Pertemuannya dengan Gin masih menyisakan banyak tanya dalam benaknya. Kenapa ada rasa sesak yang tiba-tiba mendera dadanya, bahkan dia sampai meneteskan air mata? Bagaimana orang itu memiliki rupa yang sama seperti laki-laki yang ada di dalam mimpinya? Lalu, apa mimpi itu sebenarnya? Dari mana asalnya?
Dia mendesah. Telapaknya mengusap permukaan cermin hingga tak ada lagi embun yang tersisa. Dipandangi pantulan dirinya di dalamnya. Bahkan rupanya sekarang mulai terlihat berubah seperti sosok perempuan bangsawan itu. Wajah kecil nan cantik dengan sepasang mata berbentuk almon.
Tunggu. Sayo memfokuskan penglihatannya. Itu, yang ada di dalam cermin bukan wajahnya. Dia teramat yakin. Matanya terbelalak, tetapi bayangannya tanpa ekspresi apa pun. Bahkan gadis itu terlonjak ketika dia mendengar sebuah suara lembut memanggilnya.
Apakah ini mimpi lagi?
Perempuan asal Takashima itu menggeleng keras dan menepuk-nepuk kedua pipinya. Jika ini mimpi, dia berharap segera bangun. Akan tetapi, suara tersebut terdengar semakin jelas memanggilnya.

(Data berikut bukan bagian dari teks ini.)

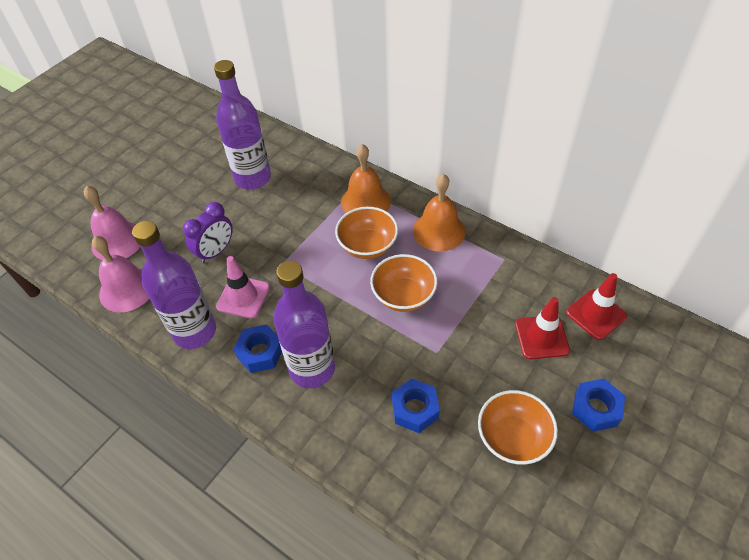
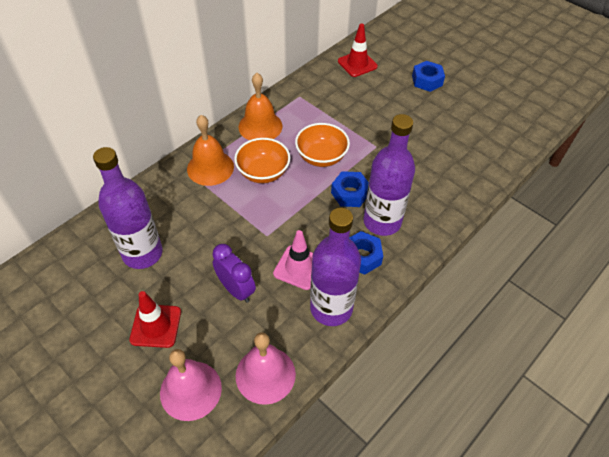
camera: 85 degrees left, 0 degrees up
(415, 409) = (422, 165): blue nut -> blue nut (350, 193)
(513, 438) = (445, 120): orange bowl -> none
(541, 337) = (371, 92): red traffic cone -> red traffic cone (156, 326)

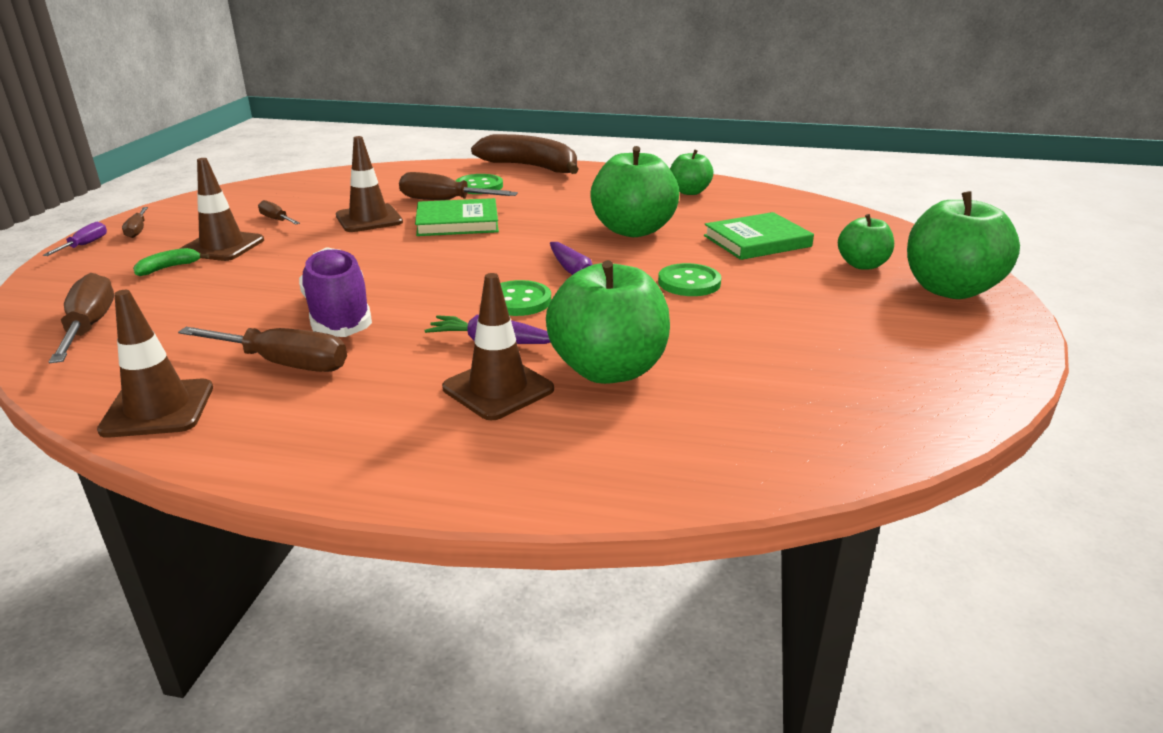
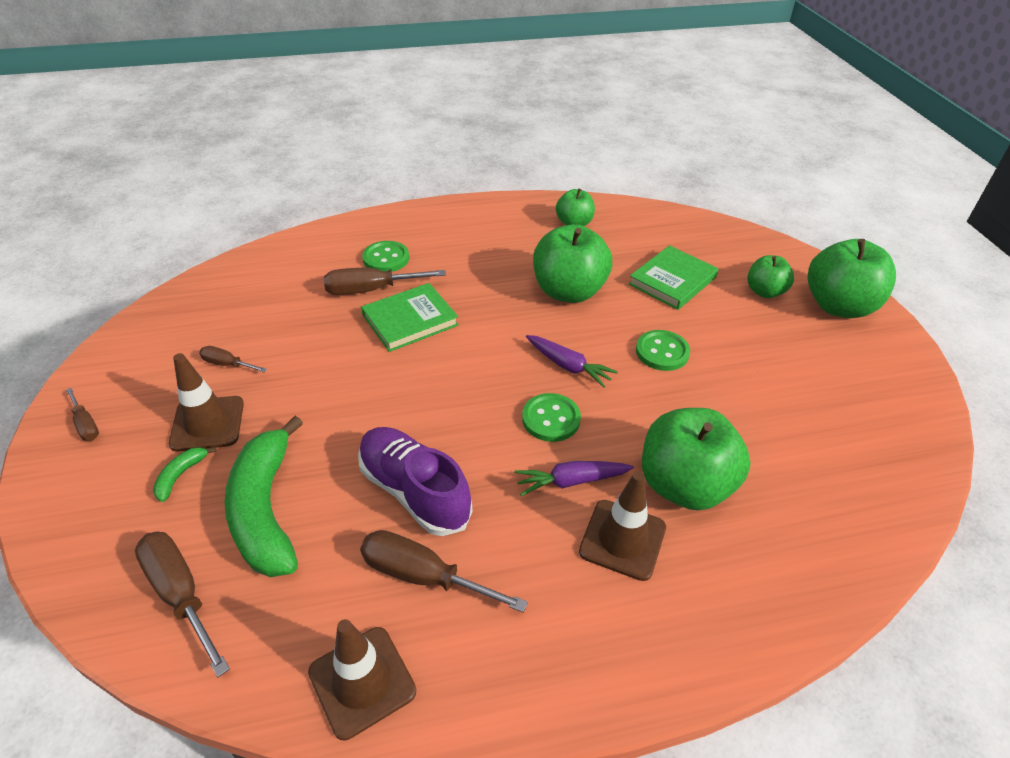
camera: 25 degrees left, 15 degrees up
(85, 245) = (46, 467): purple screwdriver -> none
(207, 299) = (265, 509): none -> green banana
(284, 364) = (423, 576): brown screwdriver -> brown screwdriver turned 150 degrees counterclockwise
(369, 219) = (321, 337): brown traffic cone -> none
(531, 167) = (410, 216): brown banana -> none

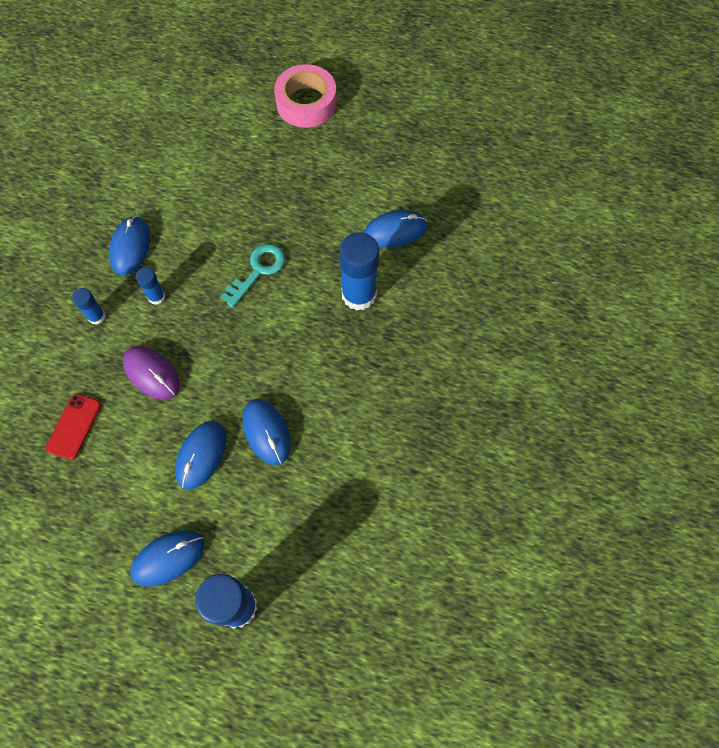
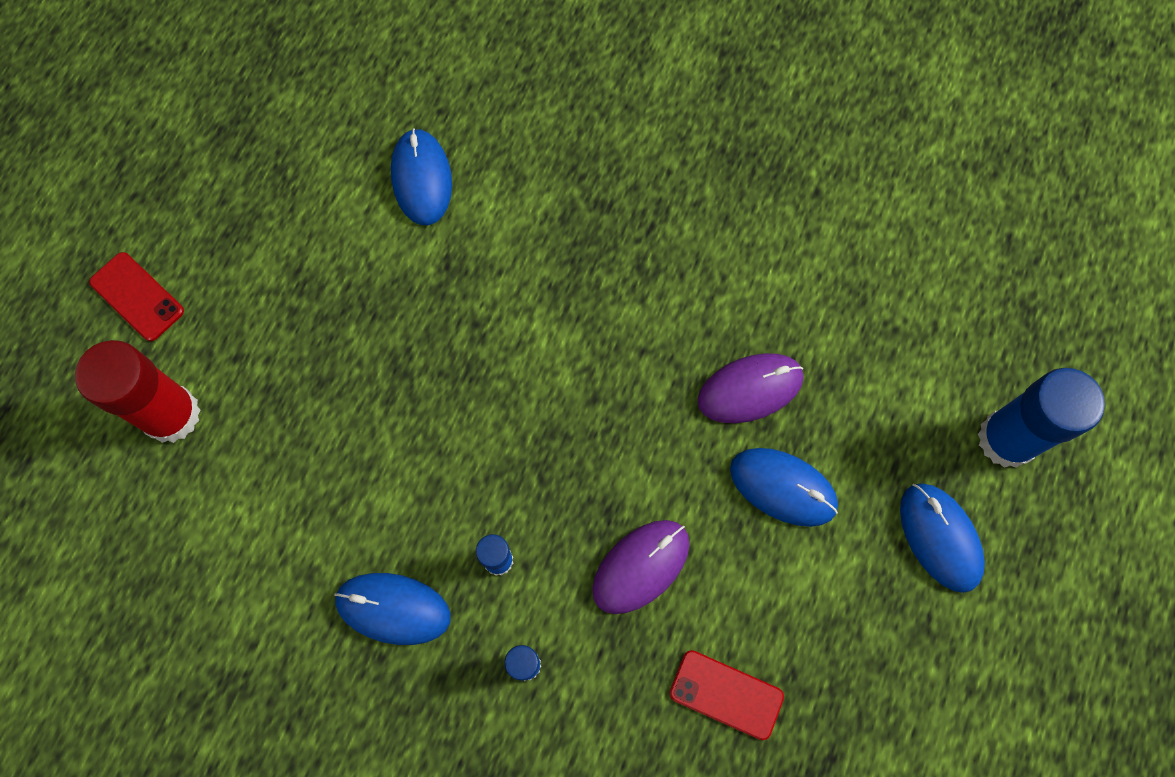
camera: 85 degrees left, 5 degrees up
(239, 129) = (171, 415): none -> red glue stick
(258, 271) = (468, 392): turquoise key -> none
(266, 432) = (750, 389): blue mouse -> purple mouse
(306, 103) = (137, 296): pink tape -> red phone
(359, 295) = (530, 241): blue glue stick -> none

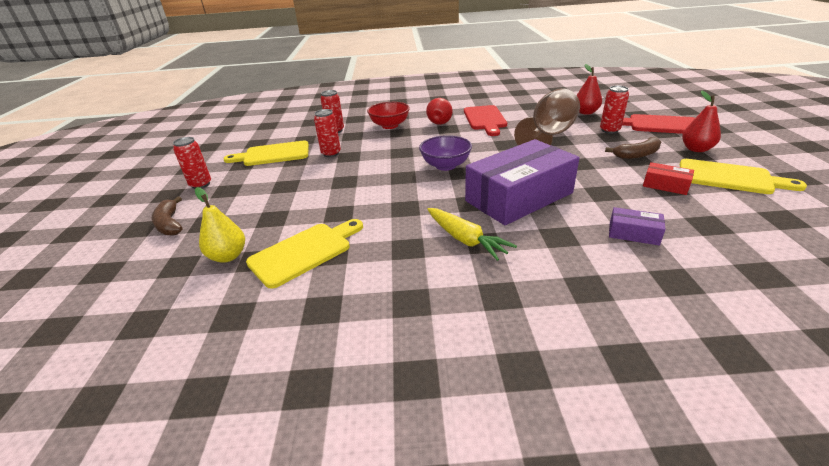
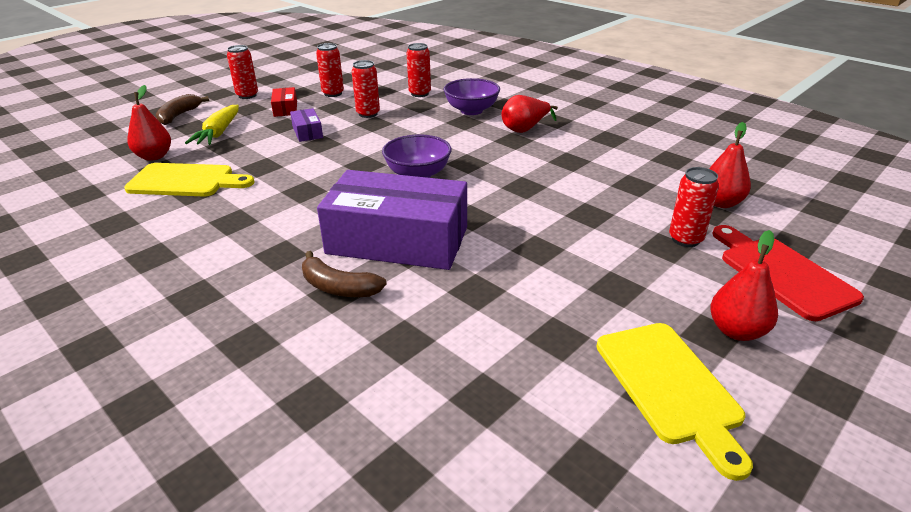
camera: 45 degrees right, 0 degrees up
(228, 256) = (154, 156): yellow pear -> red pear
(273, 154) = (333, 93): yellow cutting board -> red can
(390, 125) = (471, 110): red bowl -> purple bowl
(466, 240) = (275, 243): yellow carrot -> yellow carrot (218, 133)
(485, 119) = (575, 149): red cutting board -> none
(549, 135) = (594, 203): brown goblet -> none
(633, 233) = (394, 342): purple box -> purple box (307, 132)
(637, 155) = (632, 284): brown banana -> brown banana (338, 287)
(665, 185) = (561, 333): red box -> red box (285, 109)

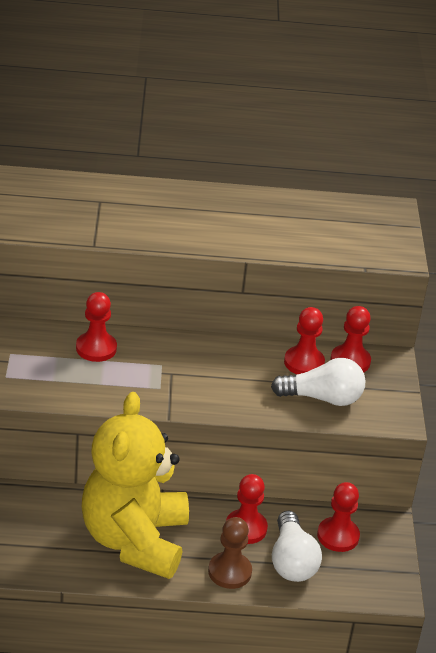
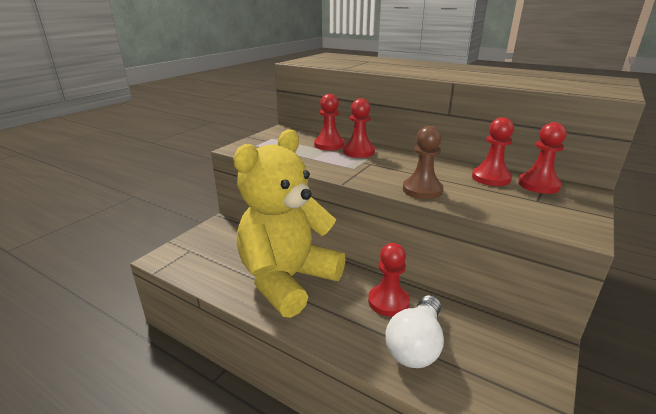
camera: 35 degrees right, 10 degrees down
(229, 572) = (346, 332): brown pawn -> brown pawn (422, 190)
(322, 398) = (496, 200): white light bulb -> none
(338, 536) = (480, 339): red pawn -> red pawn (358, 152)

“Siapa kau?” tanya Sayo kemudian memberanikan diri.
“Bukankah aku sudah mengenalkan diri lewat ingatan itu? Ingatan yang aku bagi kepadamu,” jawab bayangan cantik di dalam cermin tersebut seraya menarik kedua ujung bibirnya.
Sayo mengerut. Wajahnya pasi. Napasnya hampir tersengal tatkala berkata, “Mu-mume?”
“Benar sekali.” Mume menyeringai senang.
Sayo menelan ludahnya. Mungkin dirinya sedang berhalusinasi karena terlalu memikirkan mimpi itu. Bergegas dia keluar dan mendapati lampu ruangan yang sudah menggelap dengan berkas cahaya lampu jalan yang menyelinap masuk. Suara embusan napas halus terdengar samar dari atas ranjang single di dekat jendela. Rupanya Chie sudah tertidur saat dia mandi.
Perempuan tersebut membuka lemari pendingin dan mengambil sebotol air yang diteguknya langsung. Saat kesegaran mengaliri kerongkongannya, Sayo mendengar suara itu lagi. Membuatnya terkejut dan hampir tersedak minumannya sendiri.
Kedua matanya memandang ke segala sudut ruangan, kemudian berhenti tatkala dia melihat bayangan Mume lagi yang terpantul dari cermin besar di sebelah meja belajarnya. Kali ini bukan hanya wajahnya yang terlihat, tetapi seluruh tubuhnya. Penampilan yang sama seperti saat mereka bertemu di pohon prem waktu itu; rambut hitam panjang tergerai dengan jubah junihitoe yang menutupi seluruh tubuhnya.
“Apa maumu?” cicit Sayo. Suaranya tercekat, hampir tidak mampu keluar dari mulutnya.
“Mauku?” ucap Mume menyeringai. “Keinginanku adalah keinginanmu.”
“Apa maksudmu?” Sayo mengernyit.
“Tanyakanlah pada hatimu sendiri.”
Gadis dua puluh tiga tahun itu menekuk alis. Berusaha mencerna apa yang disampaikan Mume. “Shirogane?”
“Aku harap kau melakukannya dengan baik,” jawab Mume.